Dans les deux cas, l'image est découpée en un damier, chaque zone obtenue étant ensuite traitée indépendamment. Chaque pavé ainsi obtenu (généralement 8 x 8 pixels) est considéré comme une matrice de pixels sur laquelle peut être appliquée la transformée DCT.

La technique conservative combine les techniques de codage prédictif/adaptatif avec les méthodes statistiques de Huffman, qui produit une compression conservative optimale (taux de 50 % environ). Les travaux du groupe JPEG sont pourtant essentiellement connus pour les compressions non conservatives.

Procédé

Les algorithmes JPEG et JBIG de compression non conservative sont fondés sur les propriétés de le transformation DCT.

Les images couleur sont généralement codées comme trois images monochromes. Le codage de base des données représentant chaque pixel ne fait l'objet d'aucune spécification, mais c'est le YUV qui est généralement utilisé. L'image est tout d'abord découpée en zones de dimensions réduites (8 x 8 pixels), puis chaque pavé est traité par la DCT. La compression, selon un taux laissé au choix de l'utilisateur, est effectuée par quantification des coefficients issus de cette décomposition spectrale. Cette étape est la seule à l'origine des dégradations.
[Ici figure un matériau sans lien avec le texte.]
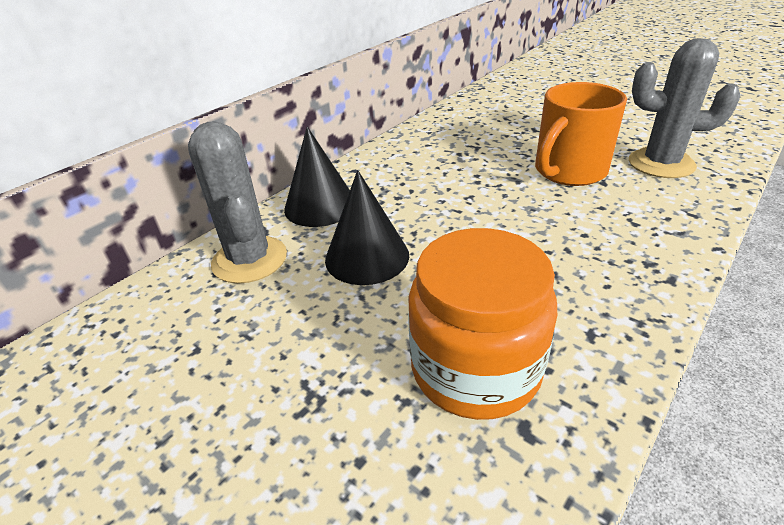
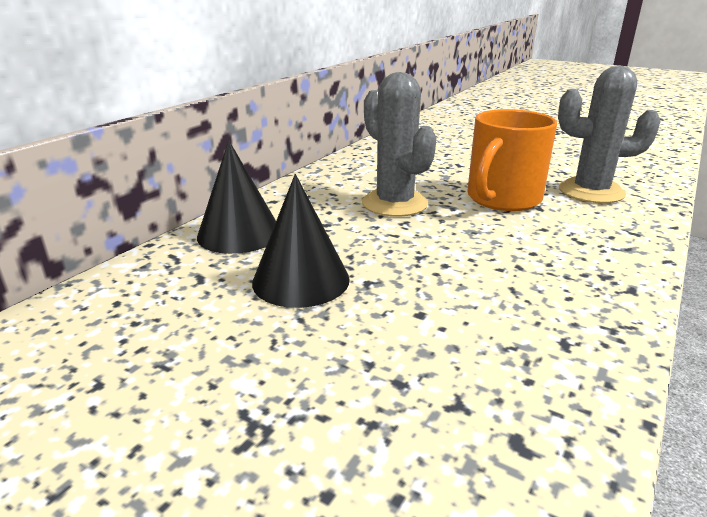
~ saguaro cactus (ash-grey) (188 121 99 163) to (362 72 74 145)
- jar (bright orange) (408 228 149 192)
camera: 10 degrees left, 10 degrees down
Enfin, les données obtenues sont codées sous une forme elle-même compressée au moyen des algorithmes conservatifs décrits plus haut (Huffman essentiellement).

Performances

Les compressions/décompressions successives sont toujours dégradantes, avec un effet cumulatif, et il convient donc de limiter ces opérations. On estime généralement qu'une image JPEG ne contenant aucune information superflue (définition en nombre de points et de couleurs conforme au dispositif de restitution) tolère sans dégradation notable un taux de compression de l'ordre de 1 pour 10 ou 13. L'affichage d'une image “ plein écran ” peut prendre environ 1 seconde sur un Macintosh 68 040 ou un PC Intel i486. En outre, il faut noter que l'extension multimédia Quicktime du système d'exploitation du Macintosh supporte le codage JPEG.
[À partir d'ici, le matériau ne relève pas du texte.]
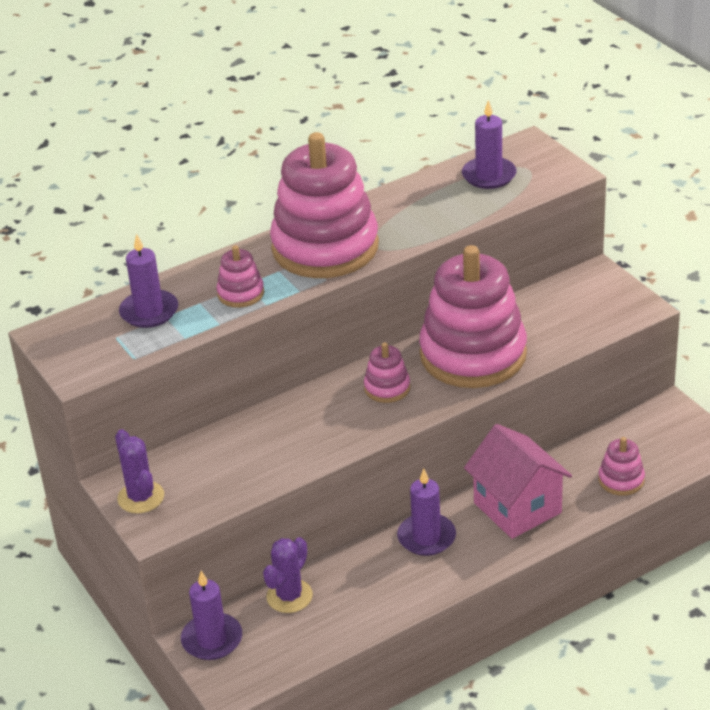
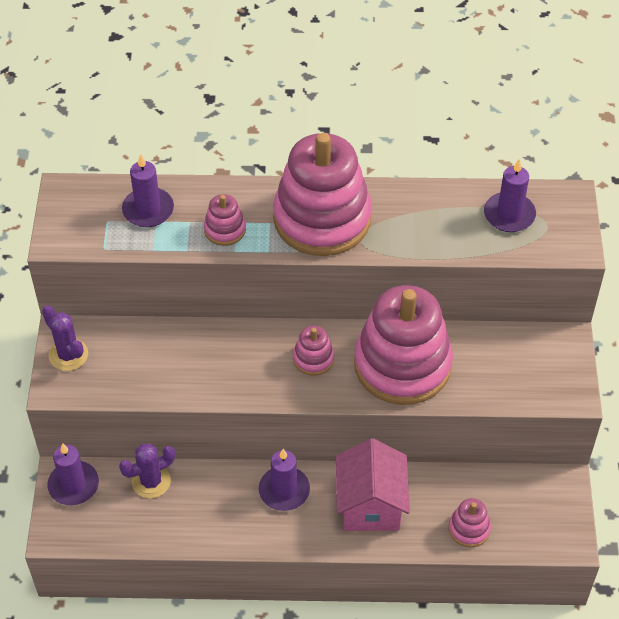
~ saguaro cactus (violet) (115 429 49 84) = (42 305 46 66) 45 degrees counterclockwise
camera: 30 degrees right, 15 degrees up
Cependant, les images couleur sont généralement codées en “ vraies couleurs ” sur 24 bits par pixel, alors que les dispositifs d'affichage ne sont pas aussi performants (mémoire vidéo insuffisante notamment) ; l'affichage en un nombre de couleurs plus réduit (4 ou 8 bits) se fait au moyen de tramages coûteux en termes de temps de traitement, qui rendent la restitution plus laborieuse.

Implémentations

Une fraction croissante des logiciels de traitement d'images exploitent actuellement le format JPEG, en importation comme en exportation. Près d'une dizaine de processeurs spécialisés sont également disponibles sur le marché. L'extension Quicktime du Système 7 d'Apple assure le traitement JPEG directement au niveau du système d'exploitation.

Il faut également signaler des versions dérivées de JPEG adaptées au codage de la vidéo animée, connue sous le nom de M-JPEG (Moving JPEG ou Motion JPEG). La méthode retenue consiste en un codage de chaque image selon le procédé JPEG, avec un taux de compression optimal, compte tenu de la bande passante disponible. Ces procédés souffrent cependant d'une absence de normalsation.

Les codages JPEG et JBIG sont aujourd'hui normalisés. Des processeurs spécialisés ont été construits, et le format JPEG sera progressivement traité directement par les systèmes d'exploitation.
JPEG et JBIG sont en fait chacun un ensemble d'algorithmes permettant aussi bien des compressions conservatives que dégradantes. Ils sont fondés sur les transformations fréquentielles calculées sur des blocs de 64 pixels.